I plead guilty to that, on all counts. I think of prayer as a hoped-for union with the divine that resides in me. I envision it as an internal dialog, where I---(1) hope to intuit the divine will, (2) give thanks to the Source of life for all I have been given, (3) express my intent to be an instrument for turning the potential I have been gifted into a worthy result, and finally, (4) remind myself that love is the greatest gift, to give and receive.
Beyond that I have no religious formulas or liturgical forms in mind. My prayers are not intended for a God who hides “up there” behind a curtain, pulling levers, deciding who will be favored and who will not. Rather, I am inclined to turn inward, seeking the divine that I believe resides there.
You see, by this time of life my admittedly amateurish soul-searching has convinced me that I, like all of us, arrived on this earthly stage with everything I needed to become the person I was meant to be. Whether or not I have made use of that potential is a different matter---the product of my free will and willingness to try. Did I mention that I don’t necessarily expect you to agree with that?
In any case, I know that I have squandered much of my inherited potential along the way. Too often I turned left when I should have turned right. For too long I was busy with other matters---concentrating on grand schemes and great adventures---places to see and things to do, escapades that would confirm my daring-do and make me feel alive. Truth is, it took me longer than necessary to stumble onto what I have come to accept as the right path.
More to the point, along the way my priorities have changed. In the face of my new circumstances and what I hope are more-mature thoughts, I am less inclined to worry about “daring-do,” and more interested in making the most of my remaining years---using that time wisely, wringing all the meaning (I call it ‘Love.’) I can from a lifetime of events, relationships, and memories.
Those are the concerns that have me longing for the deeper understanding I hope to find in what I am told is my soul. Is there, as I want to believe, a sacred spark of God-stuff residing there? If so, will I know it if I find it? Most important of all, no matter how I imagine what I am looking for, and whatever name I give it, can it sense my pleading prayers and respond?

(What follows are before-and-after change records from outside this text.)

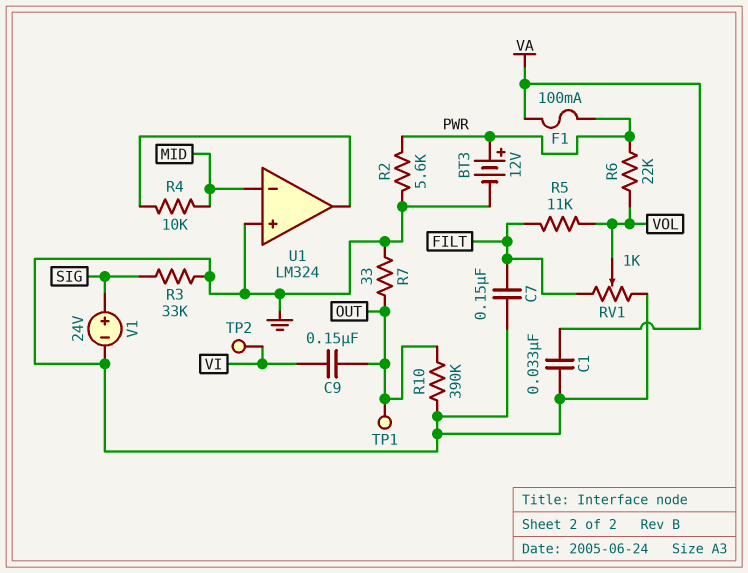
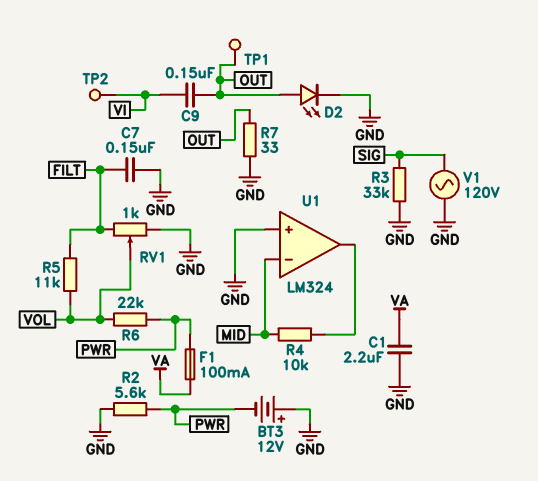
BT3: 12V (plus PWR, minus GND) -> 12V (plus GND, minus PWR)
C1: 33nF (GND, VA) -> 2.2uF (GND, VA)
D2: none -> LED (A OUT, K GND)
R10: 390k (GND, OUT) -> none
V1: 24V (plus SIG, minus GND) -> AC 120V (GND, SIG)

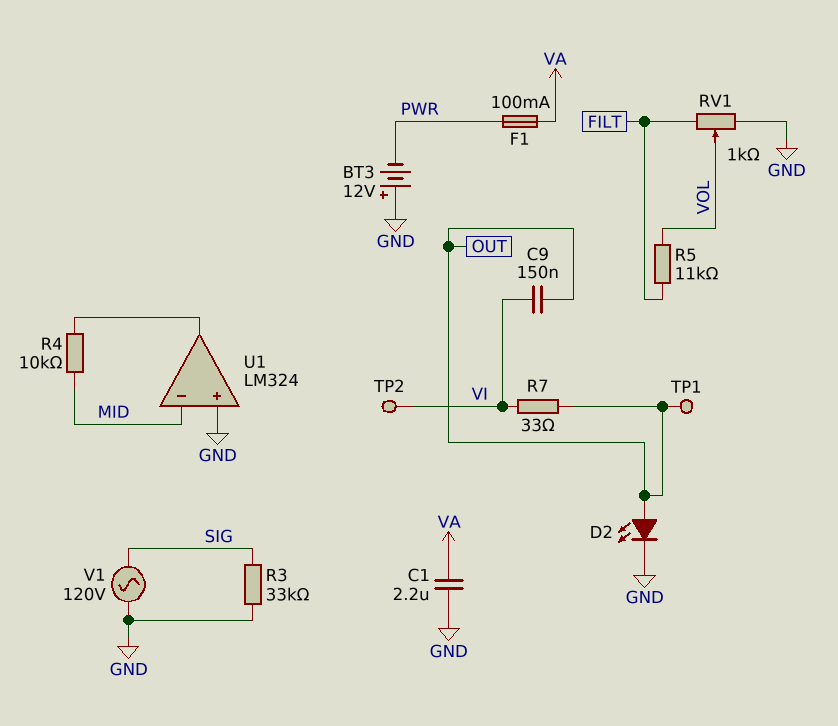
C7: 150nF (FILT, GND) -> none
R2: 5.6k (GND, PWR) -> none
R6: 22k (PWR, VOL) -> none
R7: 33 (GND, OUT) -> 33 (OUT, VI)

So here I am, once again in pursuit of “my spiritual side.” I have tried that before, you know. We’ve all done that in our own way. But what I found there in times past is probably not enough to arm me for what I am about to face. That in itself is not so surprising, given the half-hearted extent of my earlier efforts.
What I need now is a new and more effective means of bringing that soul-based potential to the surface. Instead of waiting for a far-off God to aim His sometimes-fickle favors in my direction, my challenge is to facilitate the emergence of what is already inside me, waiting to be liberated---to carry on with the life I am meant to live. Can I do that?
Beyond that, the question is no matter how long the fates give me, how will I make the best use of that time? I tell myself that I ought to be more concerned about misusing the time I have, than running out of time. In a word, I want to believe that I am still “Becoming,” even in November and beyond.